Value-based pricing, which is the technique used by ICER, involves a cost-effectiveness analysis scaled to the health and economic benefits of a new treatment. However, the approach could be complicated by uncertainties over clinical benefit when a COVID-19 treatment is first available and would not account for the size of potential patient populations or consider payer cost burdens, ICER noted.

Ceding Patent Control To The Government?

Under the next two options, the government would control the patents to novel treatments or vaccines, an approach that is unlikely to find traction among biopharma stakeholders. Under one of the two options, the government would establish a monetary prize to incentivize discovery of a vaccine, with the winning company awarded the prize in return for the intellectual property. The government would then contract separately with entities to manufacturer and distribute the product at cost.

The other options is compulsory licensing, which would involve the government paying royalties to the innovator in return for control of the intellectual property, an arrangement that would allow the government to permit others to make, use, sell or import the treatment without the patent-holder’s consent.

On mechanism for implementing compulsory licensing could be for the National Institutes of Health to exercise “march-in rights” under the 1980 Bayh-Dole Act, the paper suggests. The provision would allow the government to seize or transfer control of a patent to ensure an invention is available to the public on “reasonable terms” or when action is needed to alleviate “health or safety needs.”

However, NIH director Francis Collins has said that drug pricing concerns would not justify such action. (Also see "NIH Reluctant To “March In”: Collins Suggests Authority Not Intended To Address Pricing Concerns" - Pink Sheet, 20 Apr, 2016.) And legal challenges to compulsory licensing from patent holders would be “almost certain, making the viability of this approach questionable,” ICER observed. Compulsory licensing may also provide “inadequate incentives for discovery and development,” the paper acknowledges.
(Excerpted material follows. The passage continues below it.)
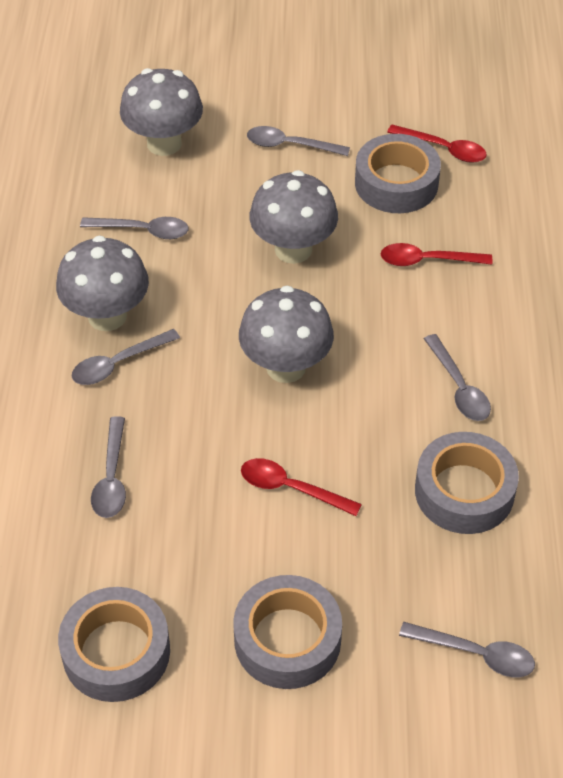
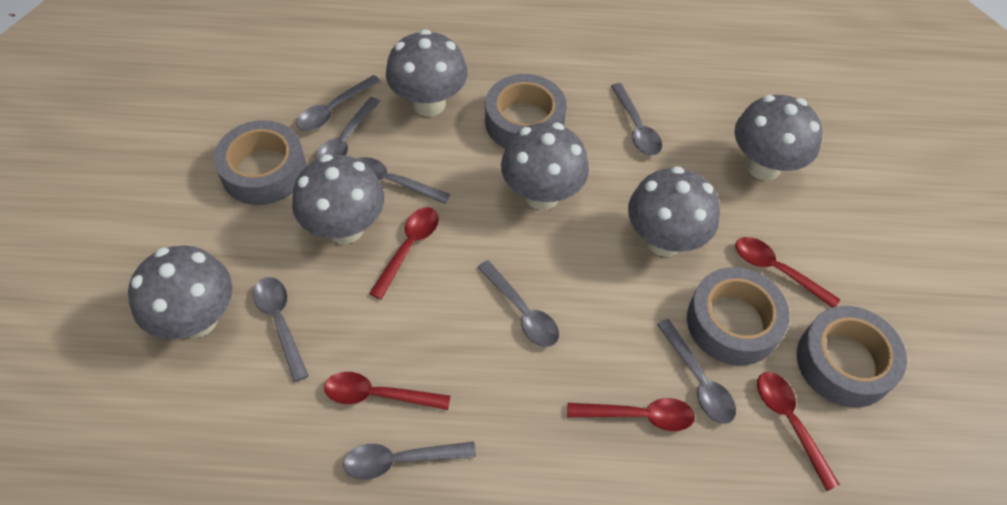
grey mushroom: 4 -> 6
grey spoon: 6 -> 8
red spoon: 3 -> 5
Advanced Market Commitment

Finally, an advanced market commitment could subsidize research and development costs through a commitment by a funder (a government or group of donors) to a future purchase price, if the development is successful, ICER proposes.

The funder could guarantee payment for a successful product, thereby eliminating the uncertainty a developer faces when investing in a development program without certainty of a return. Innovators would retain intellectual property control under the model. And the government would determine in advance the total price it would pay for as many doses as are needed to control COVID-19.

A subscription pricing model, such as was recently introduced in Louisiana for hepatitis C treatment, is a related approach that could be employed, ICER noted. (Also see "Louisiana Subscription Contract For Generic Epclusa About Access, Not Discounts " - Pink Sheet, 7 Aug, 2019.)

However, uncertainties about how to set payment and how to predict the patient population needing treatment could lead to overpayment in the models, ICER pointed out. In addition, because companies would retain patent rights, they could “exercise pricing power outside an advanced market commitment, or when one ends, that could lead to affordability issues.”